When I visited the Church there was a mesh over the ceiling but there is a fine plasterwork ceiling there somewhere, probably a worthy match of the eastern wall, which is in a fine 'Strawberry Hill Gothic'. Once I have completed the series on the ones that got away, I intend to look at the ones that didn't, beginning with those that have 'Strawberry Hill' features.

By Strawberry Hill Gothic I understand a style of decoration established by Horace Walpole at his London residence of that name. Walpole wrote in 1794 that "every true Goth must perceive more the works of fancy than imitation" about his house, for which Walpole coigned the word 'gloomth' (as in warmth) that typifies 'the gothic' as a literary genre, which he also pioneered through his novel The Castle of Otranto, that established 'the gothic novel' as a primary prose form for a generation and which continues to resonate in our own day.

As an architectural form, Strawberry Hill Gothic (often spelled with a 'k' to distinguish it from the other forms of neo-gothic architecture) is a flamboyant and decorative gothic in the architectural sense of those words, broadly based upon the English perpendicular, even to the extent that the triforium is completely absent.

Without denigrating the form, it strikes me as more superficial and decorative in the romantic sense of picturesque, in contrast to the more archaeological methods of Ruskin and Pugin the elder, and the total immersion of the Arts and Crafts and pre-Raphaelite movements. Strawberry Hill Gothic aims for sensual effect rather than the material and social change that the Gothic Revival would later espouse.
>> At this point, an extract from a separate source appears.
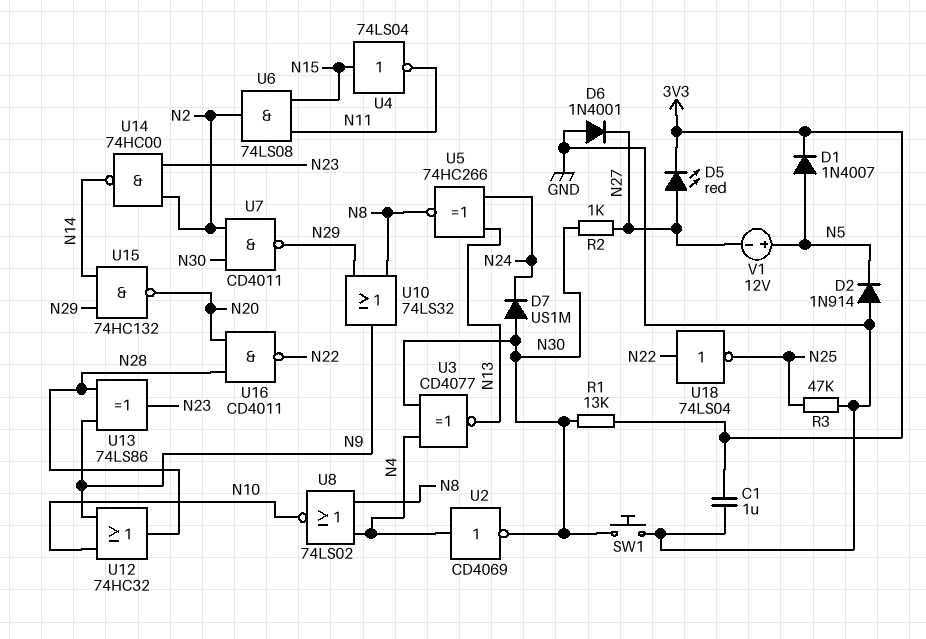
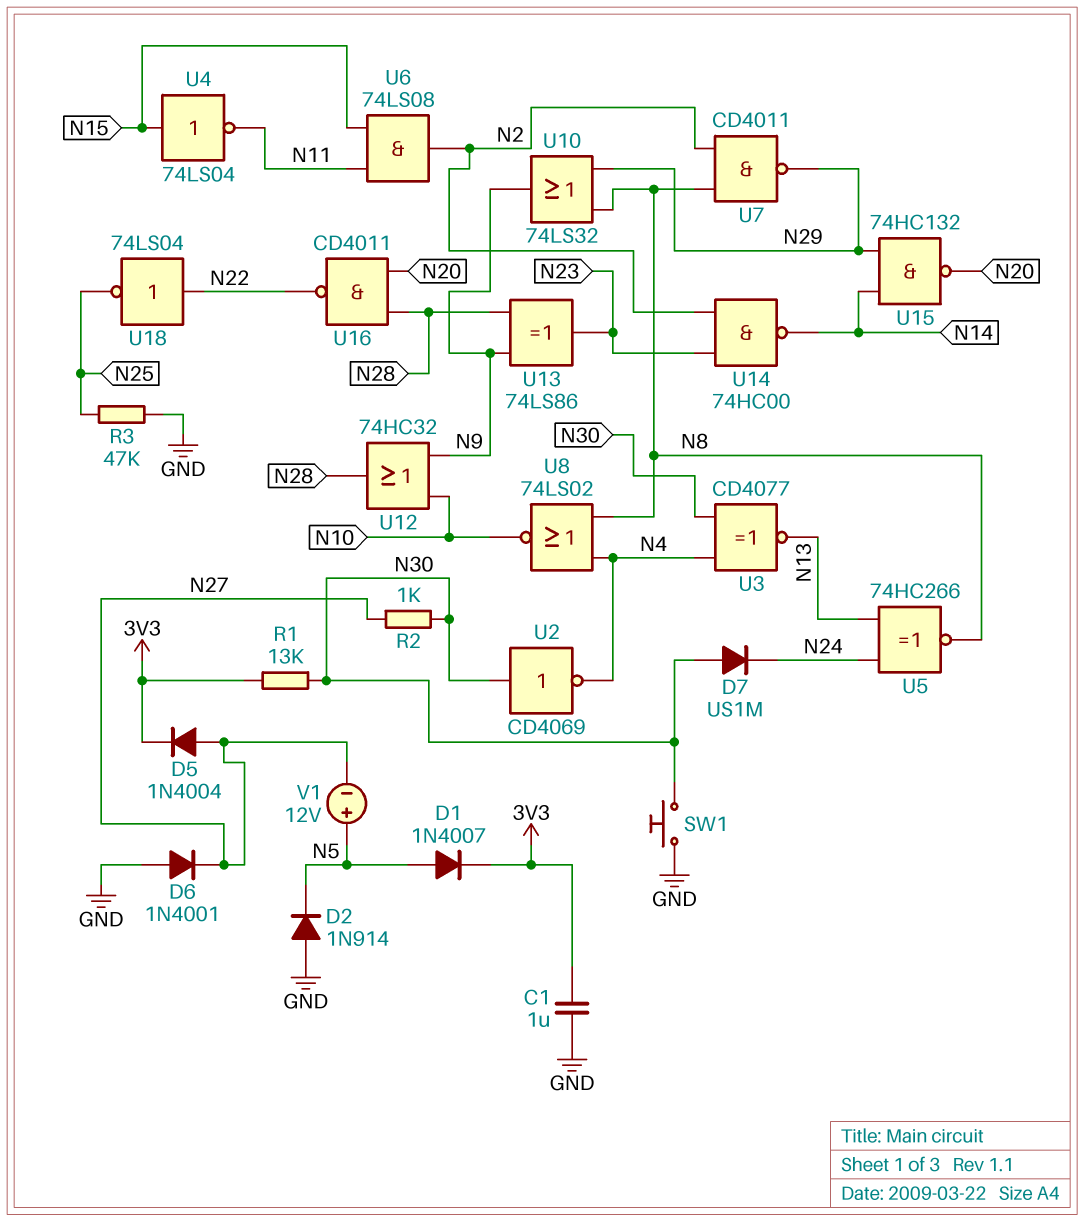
D5: LED red (A N27, K 3V3) -> diode 1N4004 (A N27, K 3V3)
U2: NOT CD4069 (in N4, out N30) -> NOT CD4069 (in N30, out N4)
U7: NAND CD4011 (in N2, in N30, out N29) -> NAND CD4011 (in N2, in N8, out N29)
There is no clear transition from the Palladian to the Gothick, in that classicists such as Robert Adam and Charles Barry were equally comfortable providing decoration in either for a demanding patron and can be seen as a form of the roccoco.

The decorative effect of the spandrel, the thinner mullion, the ogee and the pendent are used to maximum effect. As an easier medium for delicate and complicated decoration and, I think, as typical of the style, wood is more common in this 'gothick' than in other forms of gothic. Thus we see on the eastern wall at Ballyroan a riot of wooden decoration and also in the nave windows. The form of the wooden mullions here can also be in Churches in various parts of the Diocese where those windows have been retained. For example, they can still be seen in the Church of the Assumption in nearby Vicarstown and older images of St. Conleth's in Newbridge show the same form in the windows of the nave, well into the 20th cent.





















It was our Catholic heritage. Why couldn't they leave it alone?